Hymne an die Nacht

Bild zeigt Annelie Kelch
von Annelie Kelch

Ich hörte die schleppenden Kleider der Nacht
durch die Marmorhallen rauschen ...
sah sie ihren Zobelrock bauschen -
besteckt mit himmlischer Sternenpracht.

Ich spürte ihre Präsenz, war gebannt von der mythischen Macht. -
Ihr runder schwarzer Rücken senkte sich mit viel Gefühl ... :
so gütig und still neigte sich über mich die majestätische Nacht -
wie die Eine zu mir kommt, die ich immer und ewig lieben will.

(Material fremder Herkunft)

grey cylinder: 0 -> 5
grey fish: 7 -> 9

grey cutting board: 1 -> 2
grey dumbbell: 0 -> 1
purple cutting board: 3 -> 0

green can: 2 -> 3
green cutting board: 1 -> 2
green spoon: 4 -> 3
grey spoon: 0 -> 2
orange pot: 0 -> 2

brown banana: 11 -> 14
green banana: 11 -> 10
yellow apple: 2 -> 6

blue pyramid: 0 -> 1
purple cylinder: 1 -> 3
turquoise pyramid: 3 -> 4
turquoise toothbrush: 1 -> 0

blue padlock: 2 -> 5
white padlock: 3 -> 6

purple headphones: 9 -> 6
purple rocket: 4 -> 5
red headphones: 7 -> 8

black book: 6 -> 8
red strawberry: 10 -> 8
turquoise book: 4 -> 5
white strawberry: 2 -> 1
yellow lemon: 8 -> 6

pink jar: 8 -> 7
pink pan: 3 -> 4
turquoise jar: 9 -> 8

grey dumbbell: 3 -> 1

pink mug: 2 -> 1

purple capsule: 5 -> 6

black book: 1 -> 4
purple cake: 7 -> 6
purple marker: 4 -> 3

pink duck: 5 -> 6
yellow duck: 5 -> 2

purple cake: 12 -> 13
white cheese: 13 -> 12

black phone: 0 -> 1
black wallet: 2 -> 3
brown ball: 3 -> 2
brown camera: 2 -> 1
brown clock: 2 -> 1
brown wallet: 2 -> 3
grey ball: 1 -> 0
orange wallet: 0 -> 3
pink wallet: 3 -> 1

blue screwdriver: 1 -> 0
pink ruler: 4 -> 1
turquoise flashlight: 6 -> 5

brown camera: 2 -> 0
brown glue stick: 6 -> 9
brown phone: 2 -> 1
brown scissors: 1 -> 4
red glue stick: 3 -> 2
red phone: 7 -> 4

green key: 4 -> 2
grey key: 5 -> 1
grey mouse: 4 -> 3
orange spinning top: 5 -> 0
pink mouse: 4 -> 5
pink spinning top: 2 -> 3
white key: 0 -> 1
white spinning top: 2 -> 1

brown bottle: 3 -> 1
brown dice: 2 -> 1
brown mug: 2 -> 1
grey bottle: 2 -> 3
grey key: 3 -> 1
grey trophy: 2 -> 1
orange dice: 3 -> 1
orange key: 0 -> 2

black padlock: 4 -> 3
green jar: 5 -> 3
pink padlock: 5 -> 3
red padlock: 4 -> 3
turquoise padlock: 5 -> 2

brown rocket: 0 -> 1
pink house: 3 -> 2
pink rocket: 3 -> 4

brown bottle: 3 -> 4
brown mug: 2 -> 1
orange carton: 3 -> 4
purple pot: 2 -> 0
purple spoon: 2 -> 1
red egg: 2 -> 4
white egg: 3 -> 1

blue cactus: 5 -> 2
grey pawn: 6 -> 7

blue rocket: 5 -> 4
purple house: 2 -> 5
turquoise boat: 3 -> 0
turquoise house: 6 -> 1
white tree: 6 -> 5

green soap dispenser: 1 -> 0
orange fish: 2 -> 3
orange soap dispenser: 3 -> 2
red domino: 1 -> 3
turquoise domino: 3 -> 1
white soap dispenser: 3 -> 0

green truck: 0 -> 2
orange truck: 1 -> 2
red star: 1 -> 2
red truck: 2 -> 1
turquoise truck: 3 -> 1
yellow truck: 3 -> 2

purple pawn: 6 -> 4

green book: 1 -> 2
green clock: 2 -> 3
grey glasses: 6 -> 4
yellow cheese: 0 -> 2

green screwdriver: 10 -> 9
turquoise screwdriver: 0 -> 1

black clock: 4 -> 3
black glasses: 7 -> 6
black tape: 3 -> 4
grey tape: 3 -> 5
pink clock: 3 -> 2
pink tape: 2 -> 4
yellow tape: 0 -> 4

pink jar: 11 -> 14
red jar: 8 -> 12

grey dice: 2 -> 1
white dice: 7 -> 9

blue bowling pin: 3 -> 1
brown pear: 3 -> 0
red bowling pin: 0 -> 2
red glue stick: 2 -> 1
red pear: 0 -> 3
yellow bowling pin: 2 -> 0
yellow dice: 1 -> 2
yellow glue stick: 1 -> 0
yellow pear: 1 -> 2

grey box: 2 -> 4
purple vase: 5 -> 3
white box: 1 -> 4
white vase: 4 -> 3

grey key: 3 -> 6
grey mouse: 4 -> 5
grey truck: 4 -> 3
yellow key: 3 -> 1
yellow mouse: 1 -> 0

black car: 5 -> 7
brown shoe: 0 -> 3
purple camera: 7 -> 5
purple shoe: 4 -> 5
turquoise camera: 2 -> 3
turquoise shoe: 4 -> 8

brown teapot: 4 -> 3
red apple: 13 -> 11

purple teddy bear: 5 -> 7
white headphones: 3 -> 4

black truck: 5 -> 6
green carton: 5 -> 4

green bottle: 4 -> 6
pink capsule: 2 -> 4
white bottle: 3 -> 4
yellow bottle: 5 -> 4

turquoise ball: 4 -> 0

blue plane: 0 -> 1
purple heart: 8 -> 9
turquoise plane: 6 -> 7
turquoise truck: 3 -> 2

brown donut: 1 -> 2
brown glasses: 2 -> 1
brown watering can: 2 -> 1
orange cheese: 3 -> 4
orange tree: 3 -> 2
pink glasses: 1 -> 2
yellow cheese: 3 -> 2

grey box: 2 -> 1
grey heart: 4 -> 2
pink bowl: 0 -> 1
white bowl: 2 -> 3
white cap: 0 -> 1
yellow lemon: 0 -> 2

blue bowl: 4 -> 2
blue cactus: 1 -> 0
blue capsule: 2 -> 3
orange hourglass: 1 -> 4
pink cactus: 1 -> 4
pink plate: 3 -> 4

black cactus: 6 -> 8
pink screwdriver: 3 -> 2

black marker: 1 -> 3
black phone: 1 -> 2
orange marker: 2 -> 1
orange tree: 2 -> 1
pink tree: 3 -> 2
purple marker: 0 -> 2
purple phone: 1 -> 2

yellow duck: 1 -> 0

Stimmen vernahm ich, die von Freud' und Sorgen sangen -
weiche, sanfte Töne - wie verhaltene Glocken einst klangen ...
berufen, zu füllen die dunklen Kammern der Nacht,
mit längst vergessener, schöner poetischer Fracht.

An der Mitternachtsluft, bei den kühlen Zisternen,
verjüngte sich mein Gemüt.
Der Brunnen des Friedens entspringt dort
- ein vornehmes, altes Geblüt -,
wo die tiefen Zisternen fließen am göttlichen Ort.

O gesegnete Nacht! -
Von dir lernte ich zu ertragen,
was Menschen vor mir erduldet haben.
Du legst deinen Finger auf die Lippen der Klagen -
und sie schweigen - statt sich tiefer ins Herz zu graben.

Frieden! - Frieden!

Wie Orestes einst
flüstre ich dieses Gebet!
Und seht doch, seht:
Herab steigt
- mit weiten Schwingen -
die angebetete,
angeflehte,
die schönste,
die allerbeste,
die dreimal
herbeigewünschte
N a c h t !

Übersetzung des Poems von Henry W. Longfellow :"Hymn to the night", weitestgehend wortgetreu, ein wenig an die heutige Zeit angepasst, sofern dies überhaupt nötig war. Longfellow war ein "Nachtmensch", der die Natur und die Ruhe liebte.